I relate to the it all, especially no one hearing the dog and the closet of clothes with nothing to wear.
Ha! I’m the freak who grows one stray hair out of her neck. discovered it when i was 20 and it just keeps coming back. so gross.
Ha ha! You are so funny!
That stinks that the water was cold AND there was a spider in the shower. It stinks even more that no one heard the dog and YOU were the one to step in his poo. That’s my luck too!
I hope the rest of your day gets better! 🙂
I LOVE the muttering about how hot you are–thanks for the smile on that one alone!

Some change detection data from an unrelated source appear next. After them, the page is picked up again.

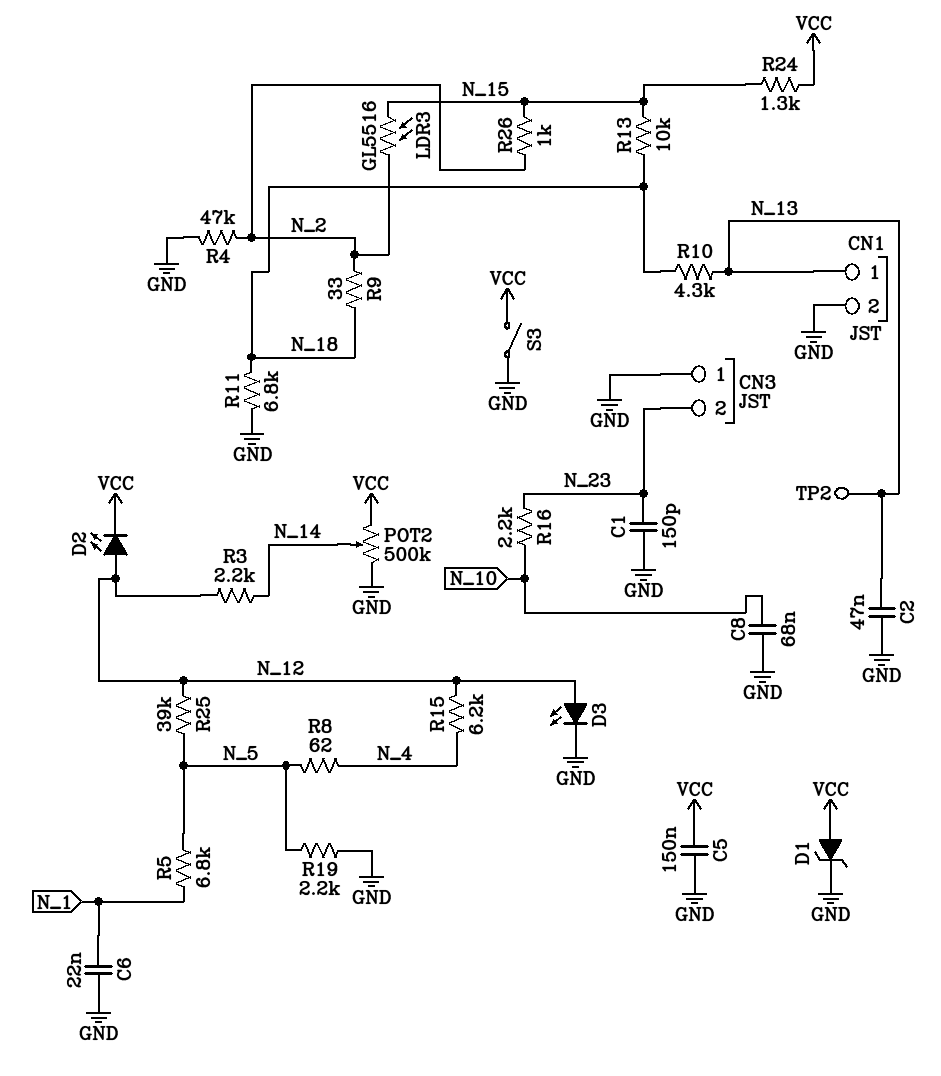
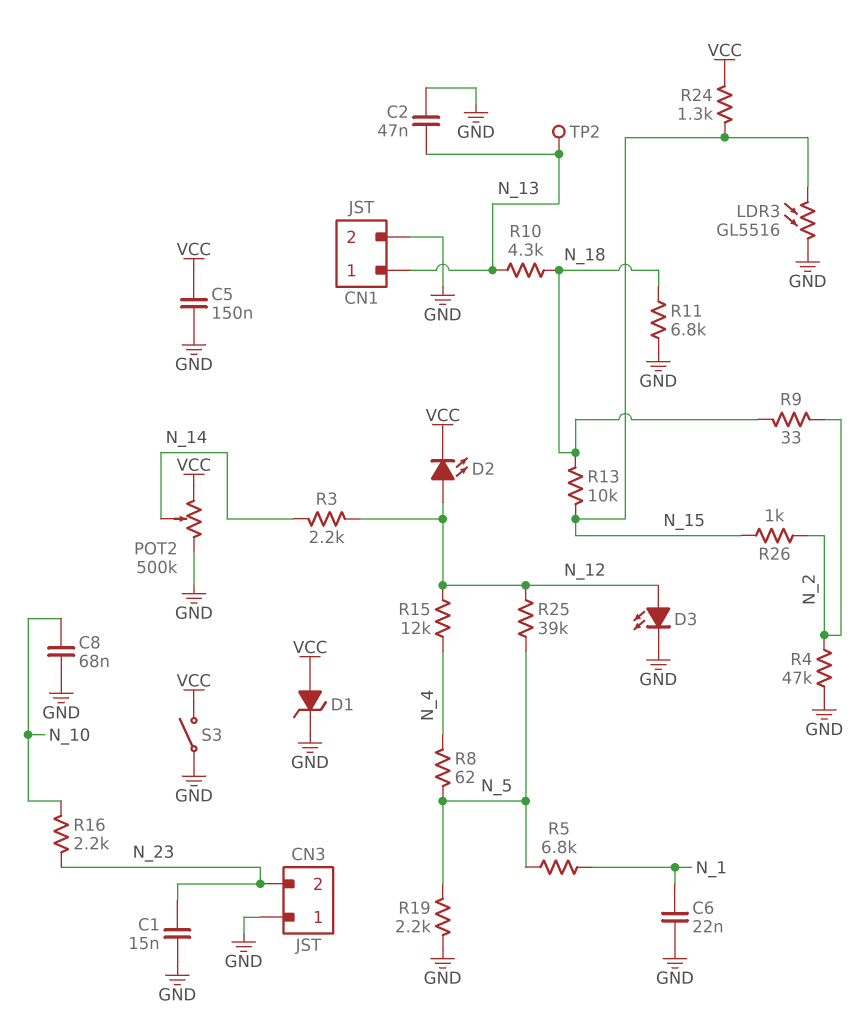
C1: 150pF (GND, N_23) -> 15nF (GND, N_23)
LDR3: GL5516 (N_2, N_15) -> GL5516 (GND, N_15)
R15: 6.2k (N_4, N_12) -> 12k (N_4, N_12)

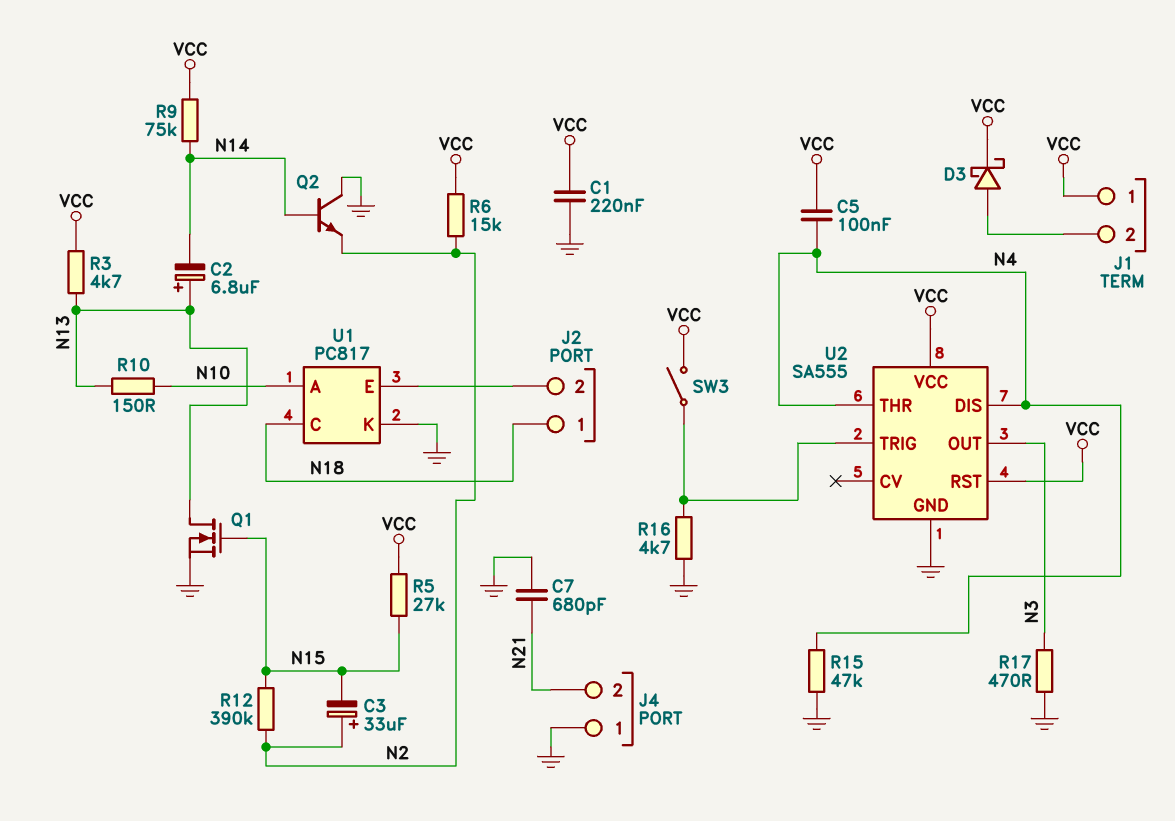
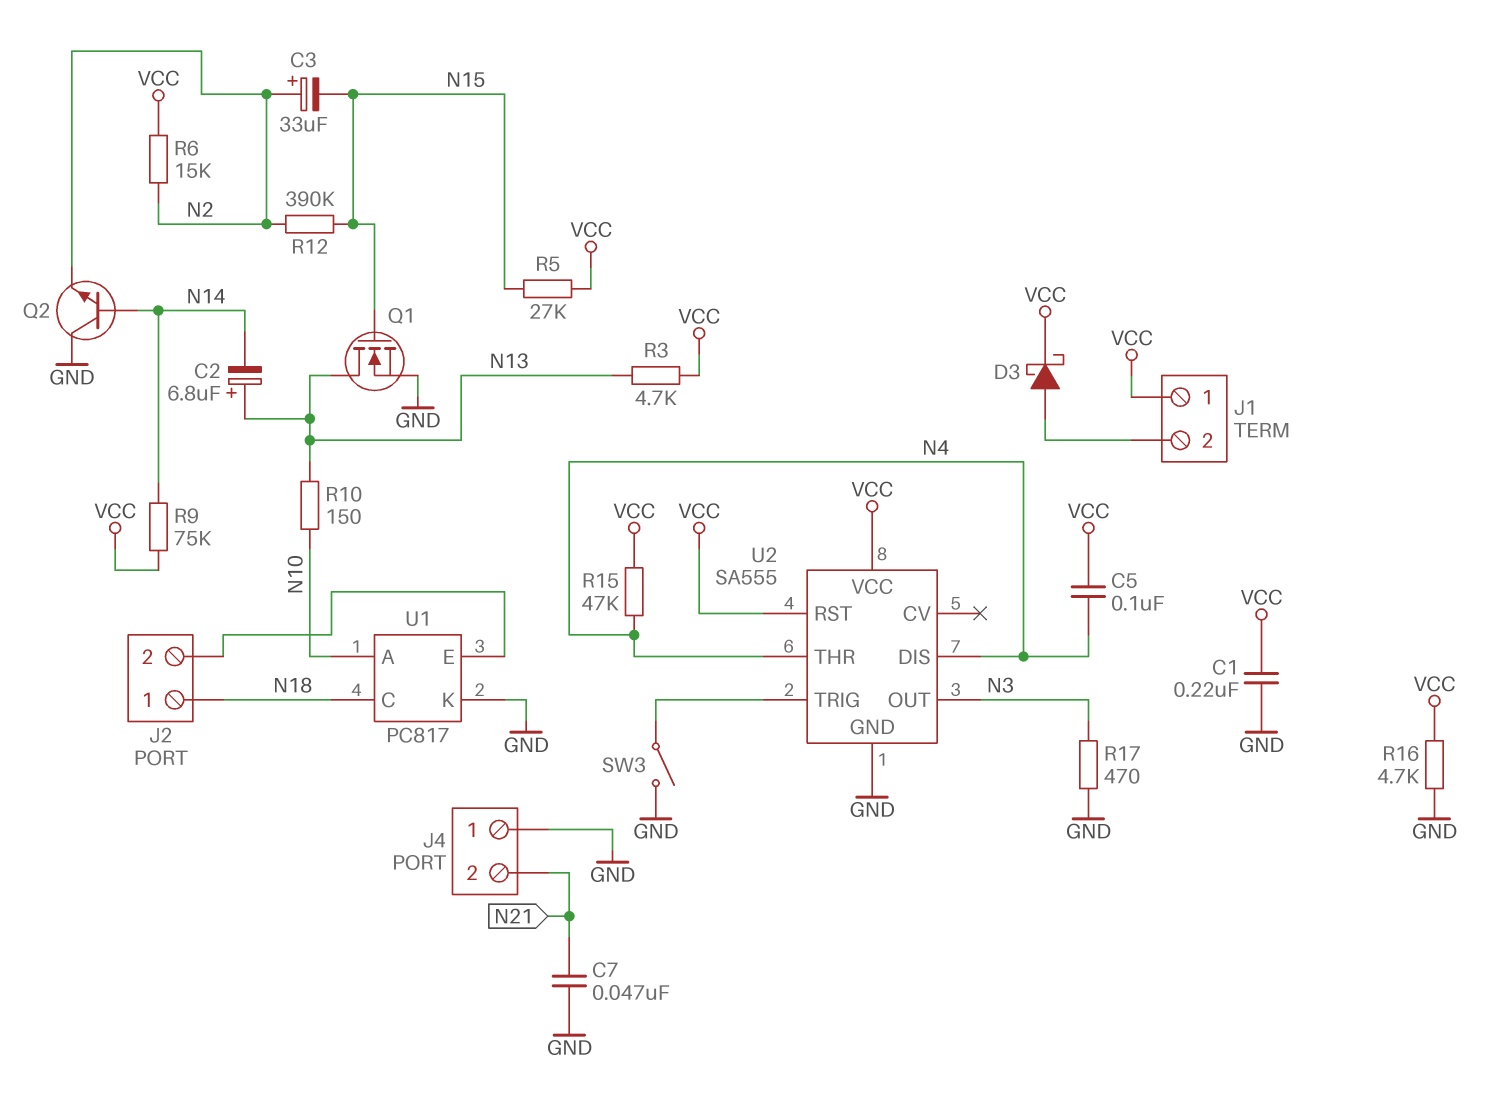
C7: 680pF (GND, N21) -> 47nF (GND, N21)
R15: 47k (GND, N4) -> 47k (N4, VCC)
R16: 4.7k (GND, U2/TRIG) -> 4.7k (GND, VCC)
SW3: switch (U2/TRIG, VCC) -> switch (GND, U2/TRIG)

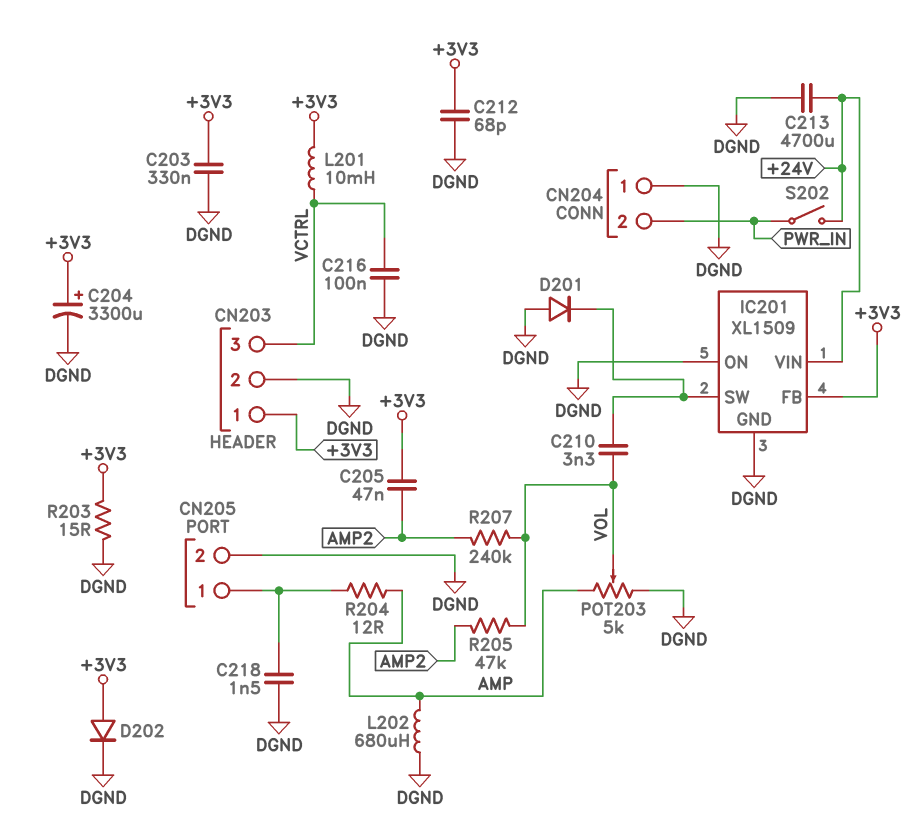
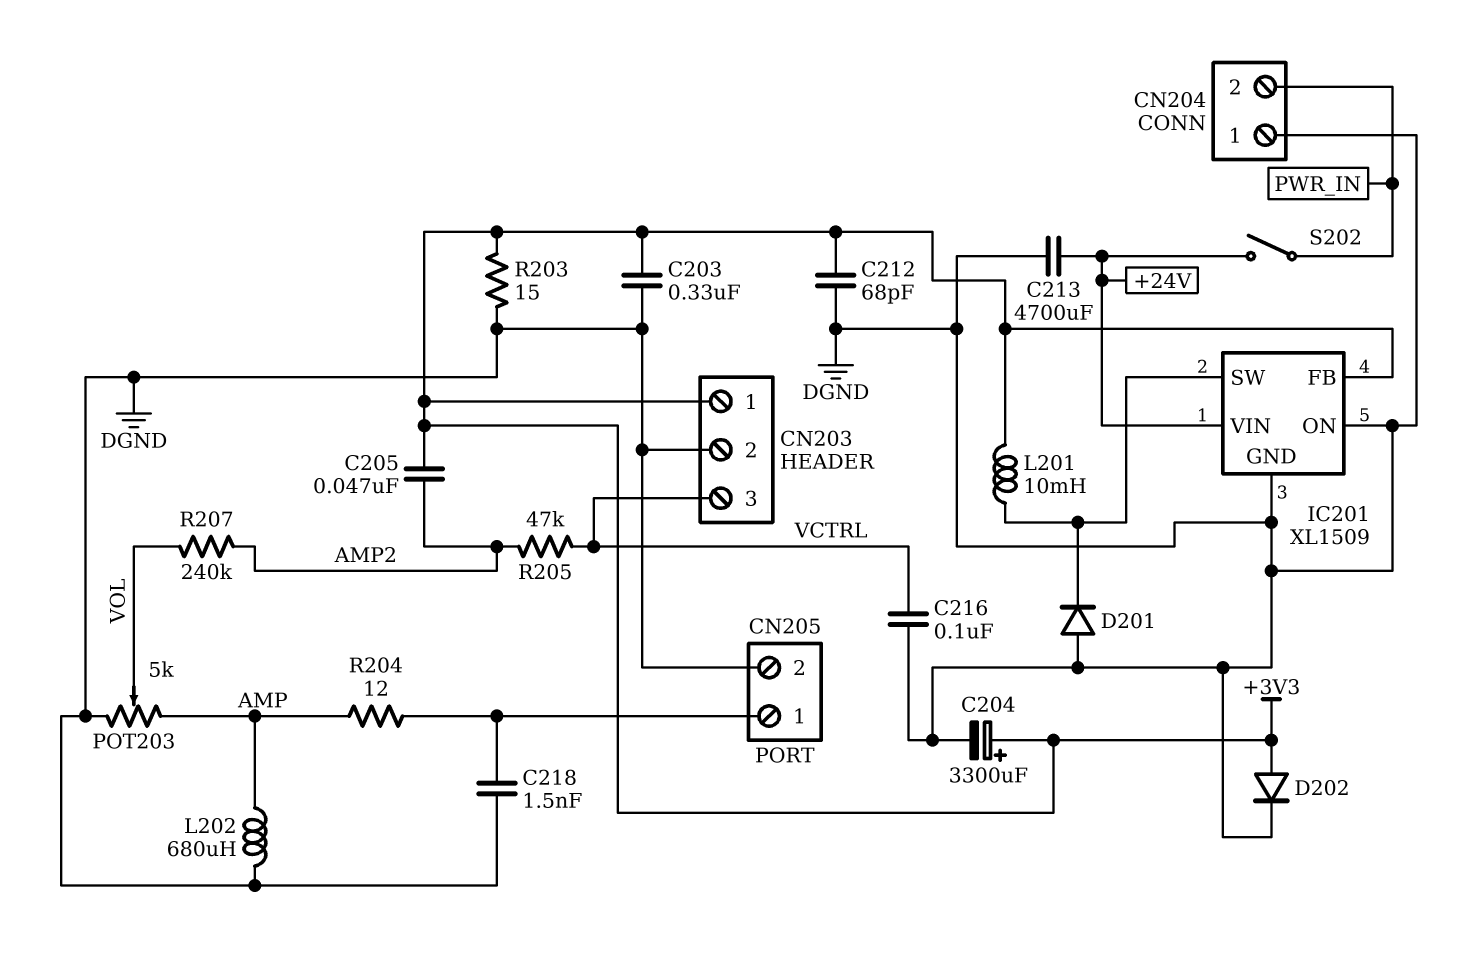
C210: 3.3nF (IC201/SW, VOL) -> none
L201: 10mH (+3V3, VCTRL) -> 10mH (+3V3, IC201/SW)
R205: 47k (AMP2, VOL) -> 47k (AMP2, VCTRL)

I once kindly grabbed a hair sticking out of a woman’s turtleneck, saying, “You have a hair on your….” only to find it attached! EWWWW and OHHHH how embarassing!
Your mutterings would make excellent Friday Fragments-Don’t be afraid to join up this week 🙂
I am laughing!! You sound me EVERY DAY!!
If you get the hair going let me know I am in. Yeah my shower is cold also.
Can nobody hear the dog? Hilarious, and so true.
Laugh lines ARE sexy.
Loved this, thanks for the laugh sweetie. xo d
Yay! Someone ELSE has long gray hairs growing out of strange places on their bodies! yes!
Dude I talk to myself out loud just to silence all the other voices in my head.
Hey! I am eating cookies for breakfast today! And, 50 is the new 30 BTW, so in that case, you need to be wearing skinny jeans and leg warmers…I wear the leg warmers on my arms, takes attention away from the skinny jeans…
“Just breath” ha ha ha!
If 40 is the new 30, will it continue like that until we’re 80?
So funny. I mutter all the time…never thought to write it down. Some of my words are a bit too ‘colorful’!!!
I can so relate to “A closet full of clothes and nothing to wear.” Heh.
Ah so I am not alone in random self mutterings and a family who are deaf to doggy barks.
So funny, thank you for making me laugh. Love the leg hair idea! Oh yes I have seen those single long hairs. I remember when Rosie put a bead on hers! Dog poop, OMG and I have never been able to understand the TP roll empty when everyone in the house is an adult!
I LOL’d at the toilet paper roll, I mutter about that on a daily basis!